Não difere muito do que disse o coronel Marcus Jardim à jornalista Táia Rocha, então estudante da UFF, sobre a operação de 2007 no Alemão: “mais ou menos metade dos 19 mortos tinham passagem pela polícia”. Significava dizer, portanto, que mais ou menos metade não tinha. Diante do argumento da repórter, o coronel respondeu: “são todos marginais da lei, com o mesmo potencial. A diferença é que uns tinham passagem pela polícia, outros não”. Mais tarde, retificaria, sem apagar a contradição: “Mas a maioria no morro é gente de bem. Vamos botar aí que 99,5% do morro é gente trabalhadora que não tem nada a ver com o tráfico”.

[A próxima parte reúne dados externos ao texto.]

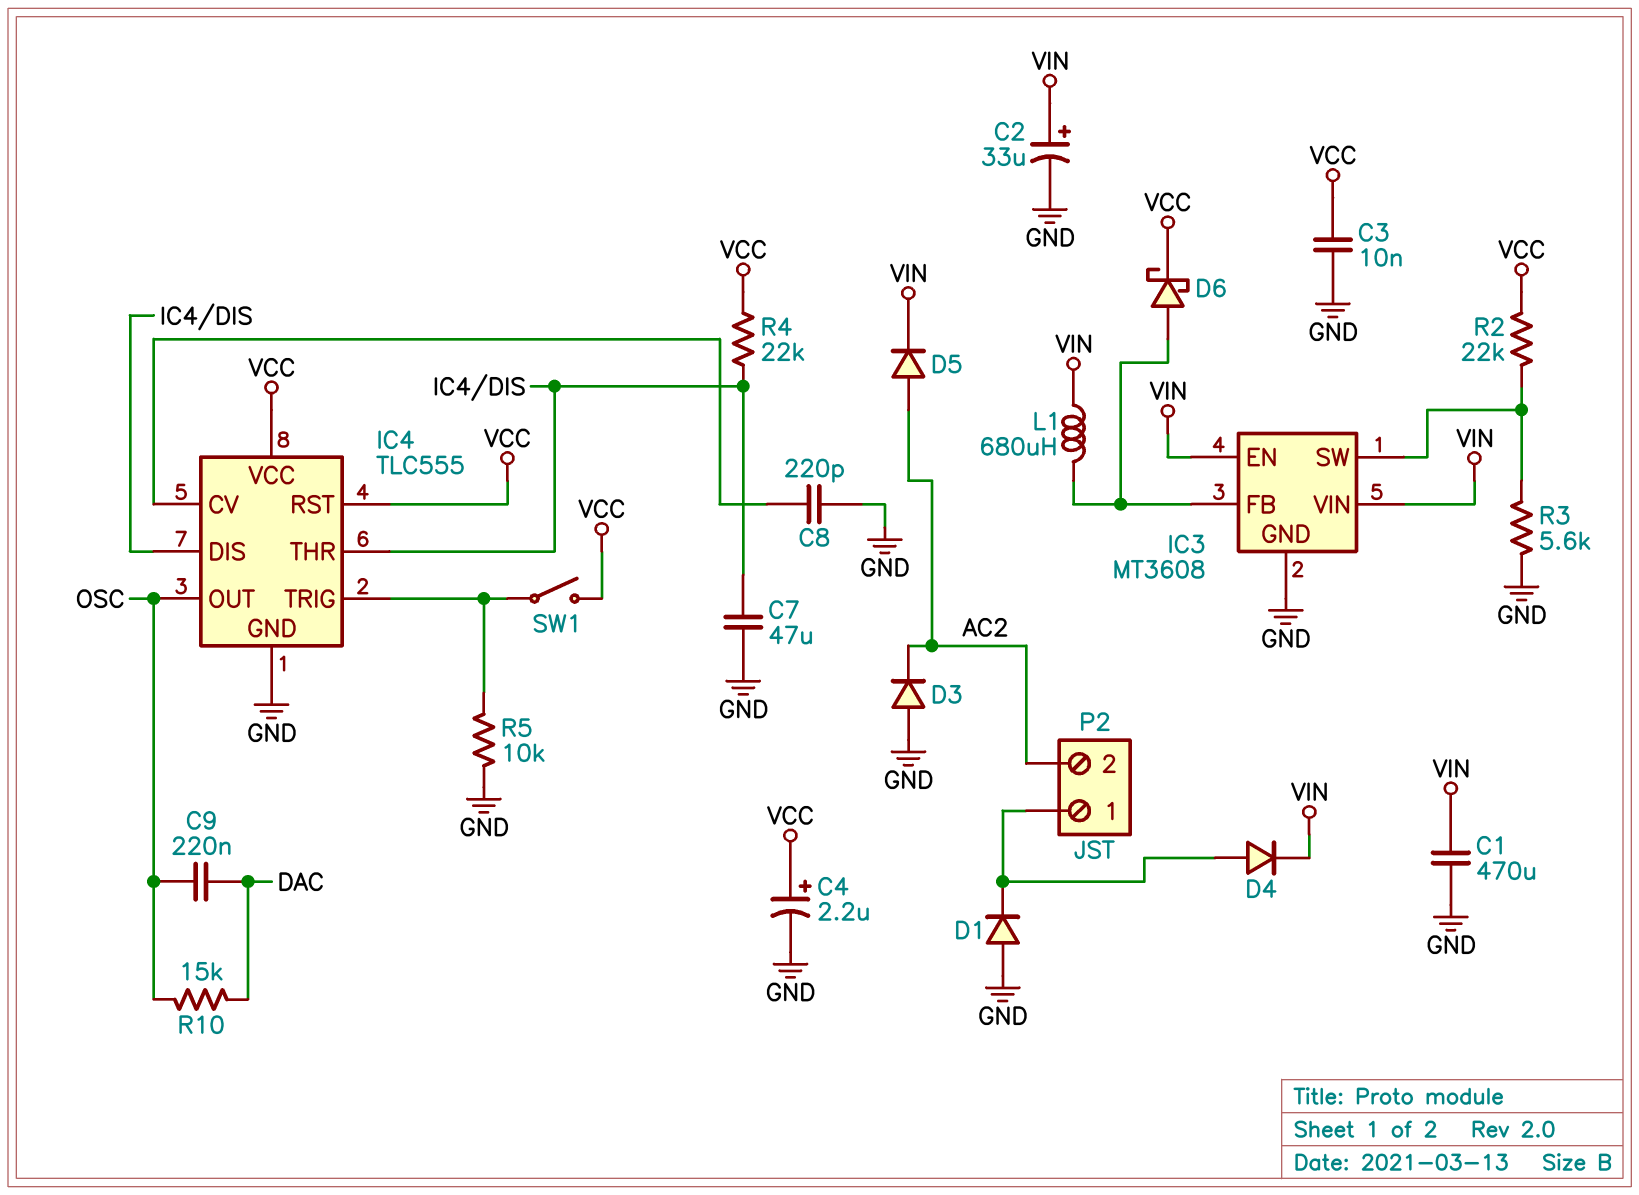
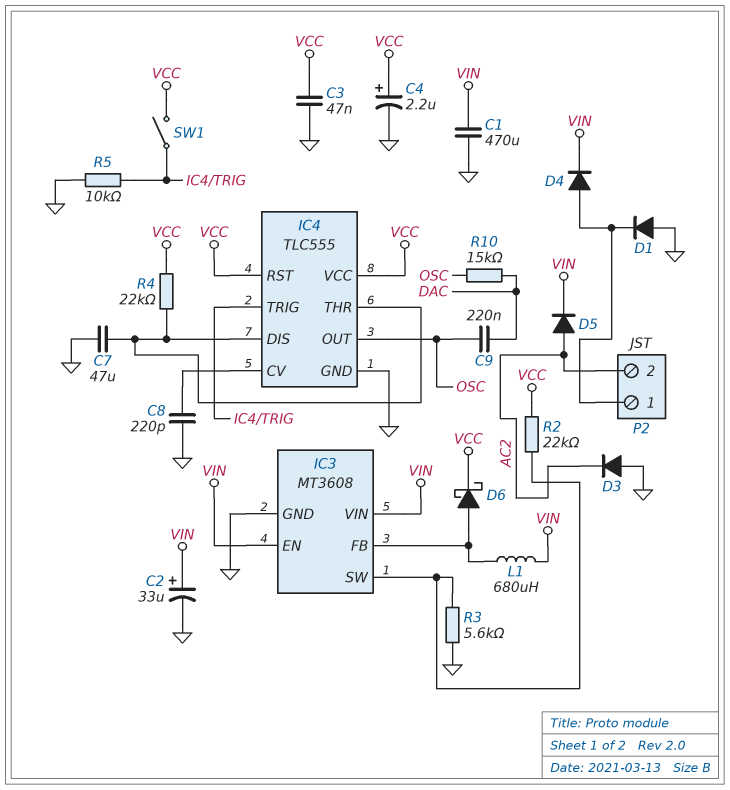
C3: 10nF (GND, VCC) -> 47nF (GND, VCC)

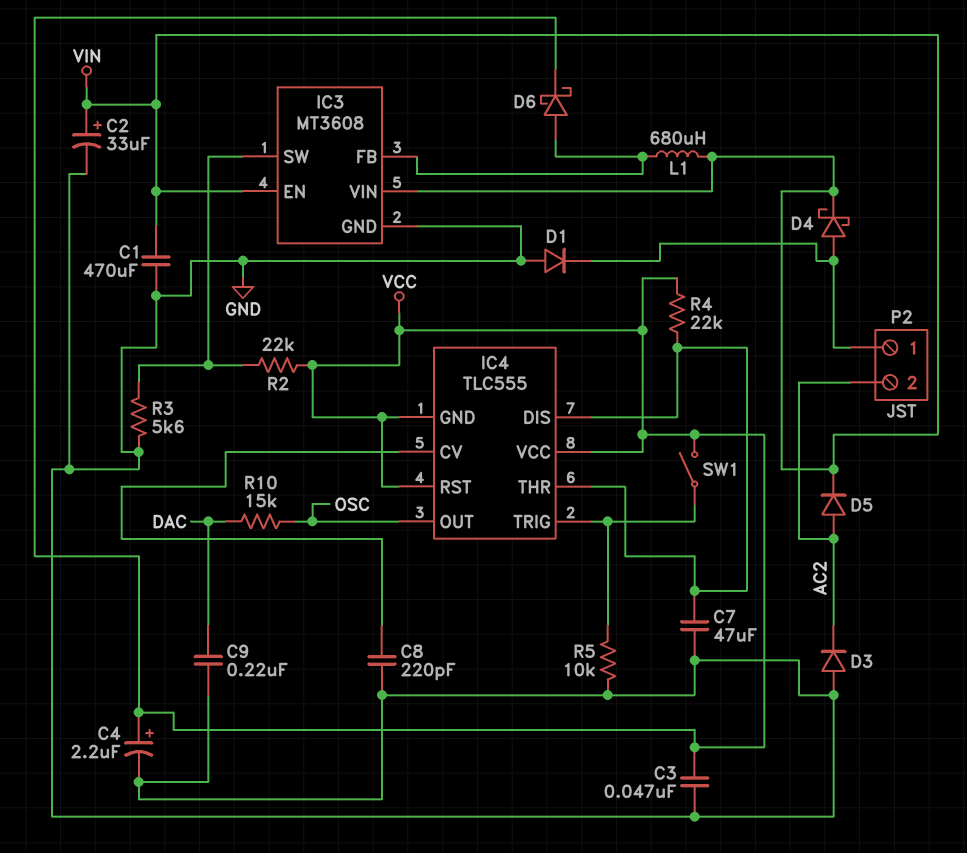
C9: 220nF (DAC, OSC) -> 220nF (DAC, GND)
D4: diode (A P2/1, K VIN) -> schottky (A P2/1, K VIN)
IC4 pin GND: GND -> VCC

Não só por isso vale a pena reler a reportagem, mas também para lembrar que daquela vez não foram mortas “apenas” 19 pessoas, como é a referência recorrente da imprensa: foram 19 apenas naquele dia, 27 de junho de 2007. Segundo avaliação da Comissão de Direitos Humanos da OAB-RJ na época, teriam sido pelo menos 44 durante o período de três meses da operação.
A propósito, a reportagem não foi publicada no seu devido tempo, devido a dificuldades operacionais comuns a uma universidade pública. Mas acabou saindo em 2010, quando outra operação no Alemão anunciava a “retomada do território” e a “vitória definitiva” sobre o tráfico.
Vitória. Definitiva. Em 2010.
É exaustivo, mas indispensável, lembrar tudo isso para reiterar a necessidade de se martelar o óbvio: o caráter puramente propagandístico e mentiroso da exaltação de chacinas, a inexistência de soluções imediatas para problemas complexos e a obviedade de que ninguém nasce bandido, como tentou esclarecer a juíza Vanessa Cavalieri, da Vara da Infância e da Juventude do Rio de Janeiro, num vídeo em que mostra a urgência de investimento em educação — o que inclui o tema tabu do planejamento familiar — para que a população pobre comece a ter alguma hipótese de futuro e se afaste do que lhe aparece como única possibilidade de sobrevivência.
Saída pela educação, combinada com a repressão ao crime subordinada ao respeito aos direitos humanos, foi o que tentou Brizola há mais de quarenta anos, quando governou o Rio. Entretanto, foi permanentemente atacado pelas Organizações Globo. Tinha como candidato à sucessão de seu primeiro mandato o professor Darcy Ribeiro, idealizador dos Cieps. Foi derrotado por Moreira Franco, que prometia acabar com a violência em seis meses.
Estávamos em 1986.
Não é de hoje, nem por acaso, que a maioria da população apoia soluções radicais e sangrentas para o combate ao crime violento, por mais que isto apenas alimente a insaciável máquina da morte.
Por isso não há cálculo político que justifique uma resposta protocolar diante da monstruosidade, como se o maior massacre da história recente do país pudesse ser encarado como uma questão administrativa. Apenas uma semana depois, no dia 4 de novembro, Lula falou em “matança” e ressaltou a necessidade de investigação, quando dava entrevista a agências internacionais em Belém, às vésperas da abertura da COP30, a Conferência do Clima.
Foi o que bastou para comentaristas de TV se alarmarem. Um deles argumentou: “o presidente poderia ter tido mais cuidado, poderia ter falado: vamos investigar se foi mesmo uma matança”.
Será que 117 mortos, entre criminosos e inocentes, contra quatro policiais entre os cerca de 2.500 que participaram da operação, configuram uma matança? Será que cabeças cortadas, braços decepados, tiros na nuca ou corpos esfaqueados configuram situações de confronto, atos de legítima defesa e resposta à injusta agressão? Será que o placar de 4 x 117 significa alguma coisa?
É preciso chamar a barbárie pelo seu devido nome. É preciso enfrentar a opinião pública – e as estruturas que a fabricam – para que se possa expor a realidade tal qual é e romper com as ilusões que cancelam qualquer perspectiva de futuro.